One of many outings.


The Roberts Family


Father and son.


Isis arrives on the scene.


A bunch of kids rollerskating.


"Coop," Donnie and me.


Last winter, on the hill.


Don, adding "jet fuel" to the IROC at
EST Safety Park Dragstrip in Cicero.


Me and The Don at Cicero. He'd probably just
made a wisecrack about how much slower
the Mustang is than the IROC. "I just don't know."


Donnie, "dialing 'er in ... onto'r, over."


Donnie and Chris: Our girl's Godparents.


Roberts & Jensen families ... As a classmate of SV 1984, I want to share a memory that exemplifies the qualities of Don. He was always tinkering with something mechanical. I recall a time when, sitting in study hall with him, he observed a maintenance worker struggling to get a riding lawn mower working and he quietly got up and went outside to help him. Within minutes the mower was back in business and Don was back in his seat. My thoughts and prayers, as you honor the life of a special man.
Lori Grubham- Nemcek
(Sign or just visit Don's online Guest Book)

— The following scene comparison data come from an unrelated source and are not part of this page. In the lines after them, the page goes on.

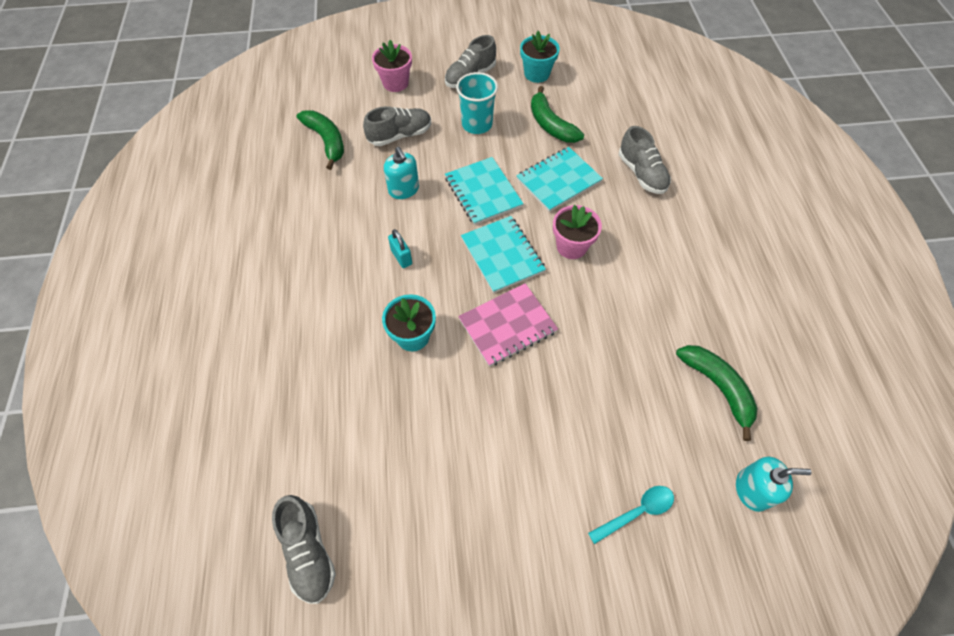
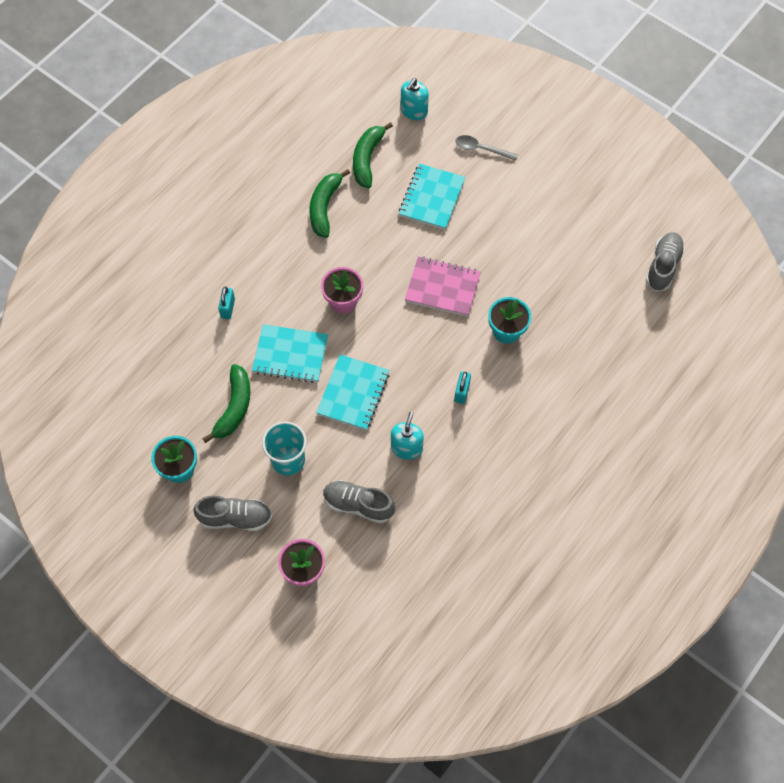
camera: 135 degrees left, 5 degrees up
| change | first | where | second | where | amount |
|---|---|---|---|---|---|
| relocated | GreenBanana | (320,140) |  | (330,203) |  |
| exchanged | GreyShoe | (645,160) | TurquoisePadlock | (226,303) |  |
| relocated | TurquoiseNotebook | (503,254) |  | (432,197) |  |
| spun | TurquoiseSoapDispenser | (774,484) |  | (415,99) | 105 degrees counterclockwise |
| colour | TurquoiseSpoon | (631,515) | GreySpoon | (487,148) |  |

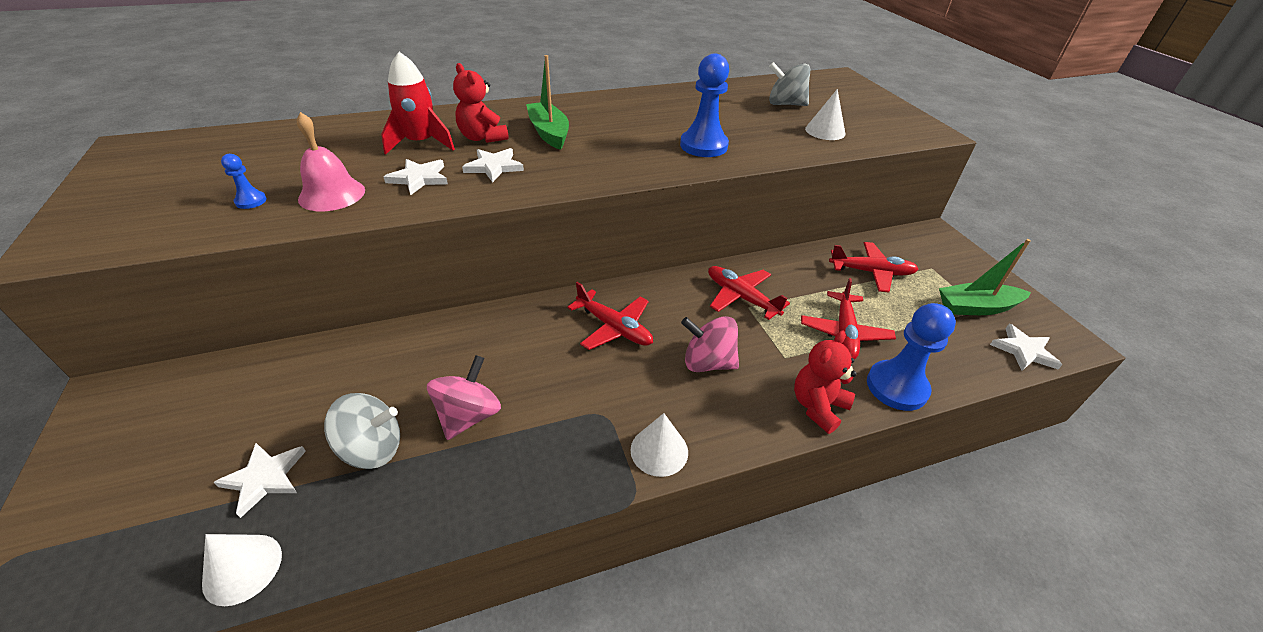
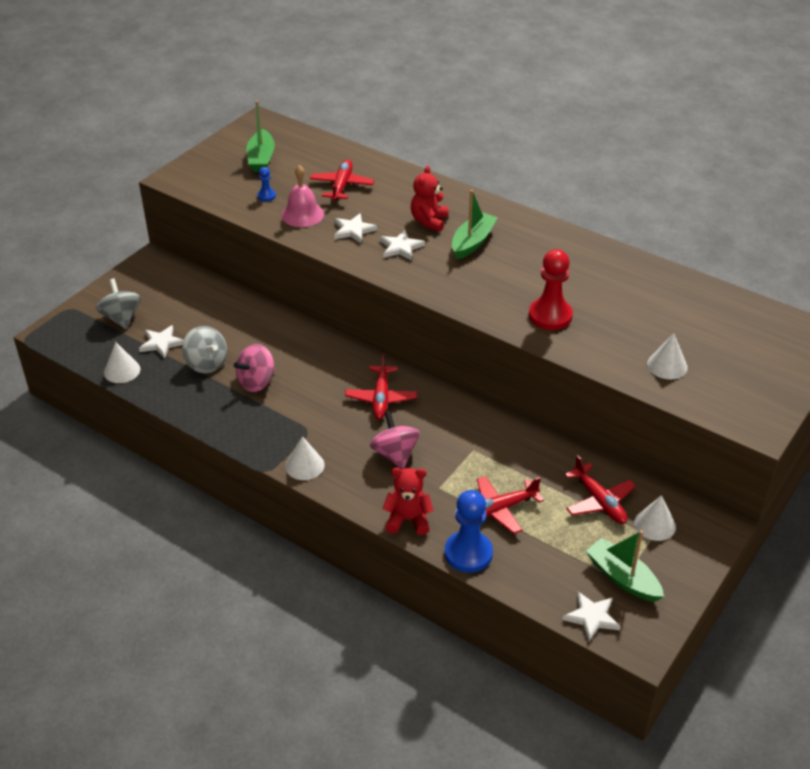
camera: 55 degrees right, 0 degrees up
| change | first | where | second | where | amount |
|---|---|---|---|---|---|
| missing | RedRocket | (418,103) |  |  |  |
| colour | BluePawn | (704,105) | RedPawn | (551,289) |  |
| relocated | GreySpinningTop | (789,84) |  | (118,304) |  |
| relocated | RedPlane | (749,293) |  | (342,180) |  |
| spun | PinkSpinningTop | (464,397) |  | (254,368) | 150 degrees clockwise |
| appeared |  |  | GreenBoat | (260,136) |  |
| appeared |  |  | WhiteCone | (655,518) |  |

We stood in the middle of the street Saturday as the streetlights flickered on and the last warmth of a short summer disappeared down the block, gone somewhere far west of the annual block party. We dodged kids coasting on bikes and scooters. We laughed a little, wondering which child would bleed next, becoming the victim of a street littered with pock marks. We compared exotic beer labels. We tended to dogs, burgers, sausages, some chicken and a nicely seasoned London broil, placed on the grill by a strange but nice woman none of us knew, cook away. It was suburbia heaven, it was suburbia hell, depending on whose opinion you got. But we sure liked it.

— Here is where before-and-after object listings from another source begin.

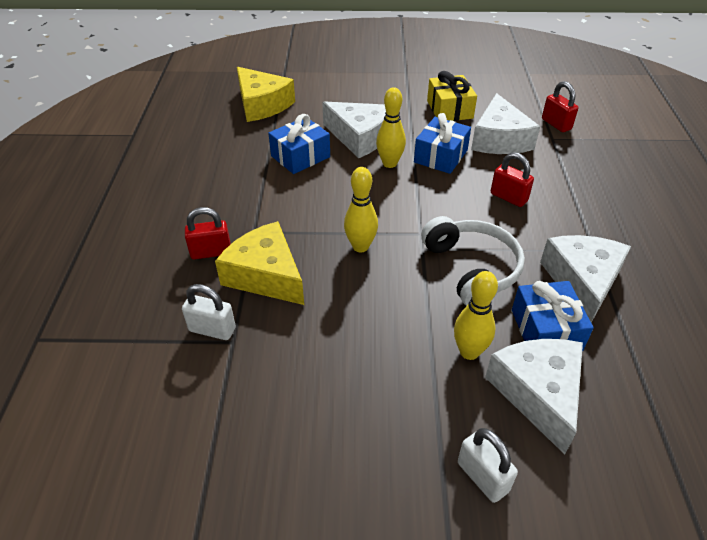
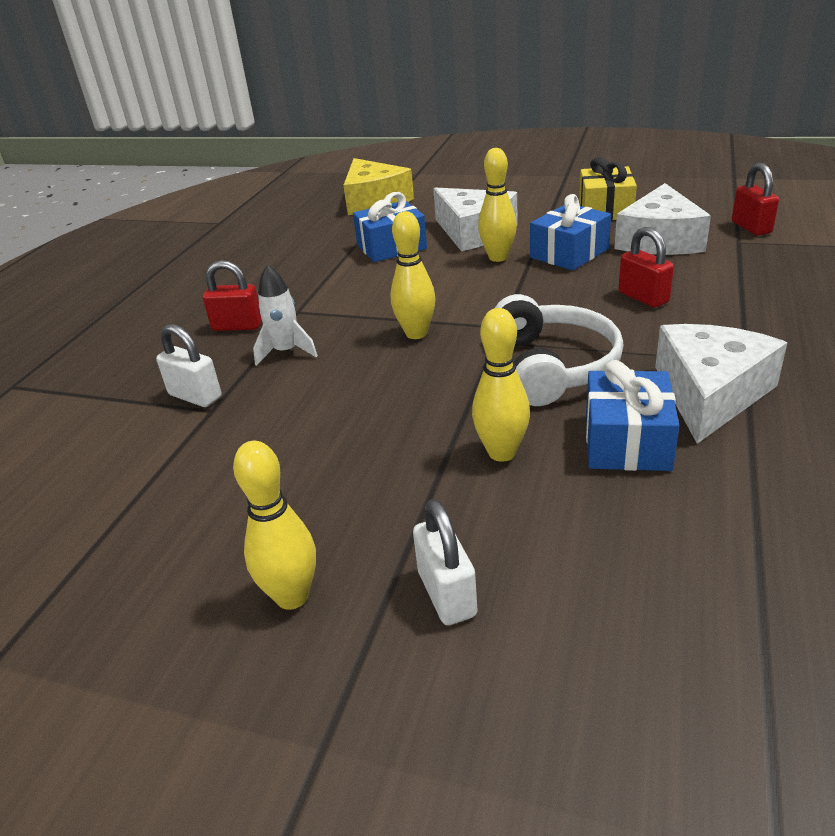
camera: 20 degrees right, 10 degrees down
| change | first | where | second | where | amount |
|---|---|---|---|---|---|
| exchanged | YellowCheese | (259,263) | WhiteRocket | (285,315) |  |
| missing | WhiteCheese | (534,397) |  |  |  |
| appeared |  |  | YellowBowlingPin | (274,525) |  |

My sister-in-law Leslie, who'd just finished a successful block-long search-and-recovery mission for my nephew Emmit's blue and gold bike, slapped my arm. "I just hung up on your sister," she said. I didn't pay much attention, although I wondered for a second why she hung up on either Cathy in Iowa or Chris in Watkins Glen. Still, it didn't seem important why. Or which sister, for that matter.

She walked away and dialed some numbers. I yelled down the block to anyone listening, "The London broil's about ready and we can't remember who it belongs to."

Leslie grabbed my arm. Something wasn't right. She was on the phone. She
doubled over in what looked like pain, then she walked away, as if I'd been the
bearer of some horrific news, but I couldn't tell what was wrong, or who the true
bearer was. "Oh my God, no," she said, "No." My wife walked after her, then
she doubled over, too. They struggled to stay upright but they weren't saying
what was wrong.

"What? Who is it? What's going on?"

"It's Chris. Donald ... boating accident ... they can't find him."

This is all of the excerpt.